Local law enforcement agencies are taking a look at the Internet sweepstakes industry’s new software programming, to see what they’ll be up against when – or if – they start enforcing the ban on machines with “entertaining displays.”
On Monday, Burlington Police Chief Mike Williams gave city councilmen and staff a rundown on his
PreReveal Sweepstakes Games
interpretation of the six-year cat-and-mouse game between the video gambling industry and state legislature. The most recent episode came late last year, when the state Supreme Court upheld the state’s electronic sweepstakes ban on the machines.
In 2006, the legislature banned video poker machines, and the industry responded by substituting direct betting with a sweepstakes format, removing the “chance” or “bet” element, Williams said.
Over the years, the industry has tweaked the gaming machines in response to updated and amended statutes, and it’s happening again, this time hinging on the way a player is notified of his or her winnings.
In Oct. 2010, the General Assembly enacted NCGS 14-306.4, which made it illegal to “conduct a sweepstakes through the use of an entertaining display,” and defined “entertaining display” as “visual information, capable of being seen by a sweepstakes entrant, that takes the form of actual game play, or simulated game play.”

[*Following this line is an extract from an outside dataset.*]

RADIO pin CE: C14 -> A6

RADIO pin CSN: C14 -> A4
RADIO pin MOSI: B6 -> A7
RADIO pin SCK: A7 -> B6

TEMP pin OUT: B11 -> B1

“A lot of debate now hinges on the definition of that “entertaining display,’” said Williams.
He said, from what he understands, a sweepstakes entrant currently plays by paying for Internet time, and is automatically entered in a sweepstakes. The revealing of any won prizes is displayed on the entrant’s screen within the game.
“The industry is again revising what it’s doing,” Williams said, explaining many Internet sweepstakes businesses in Burlington have temporarily shut their doors while they’re converting to “non-entertaining reveal systems.”
Williams and Assistant Chief Chris Verdeck with Burlington police, and ALE’s Rodney Beckom, special agent in charge, met with one such business owner Tuesday to check out the new systems.
“It works the same way as it did before,” except there’s “just a blank screen that reveals the prize,” and it’s “not in an entertaining fashion,” Verdeck said Tuesday, after seeing the new system firsthand.
The question now, Williams said, is whether the “non-entertaining reveal systems” will comply with the statute that’s been recently upheld by the N.C. Supreme Court.
He said, “What’s interesting is that in its ruling, the (N.C.) Supreme Court … remanded the case back to the Court of Appeals for further proceedings consistent with this ruling,” leaving a lot of people wondering what those “further proceedings” are.
That’s why, as of now, Alamance County District Attorney Pat Nadolski is waiting for more certainty on the subject before he’s willing to prosecute, and local law enforcement waits in limbo.
In the meantime, Williams and Verdeck plan to take part in the University of North Carolina’s School of Government’s webinar on the Internet sweepstakes statute Wednesday, to learn more about legal challenges and the approaches other jurisdictions are taking.
On Thursday, Senter plans to meet with Kieran J. Shanahan, secretary of the N.C. Department of Public Safety, for guidance on enforcement, said Williams. Then Williams and other heads of local law enforcement will meet with Nadolski on Jan. 24 to further discuss enforcement options.
Williams said when the time comes to enforce the statute, his personal preference will be to work alongside ALE, so any equipment seizures would be done at the state level.
“We need to be consistent across the state,” he said.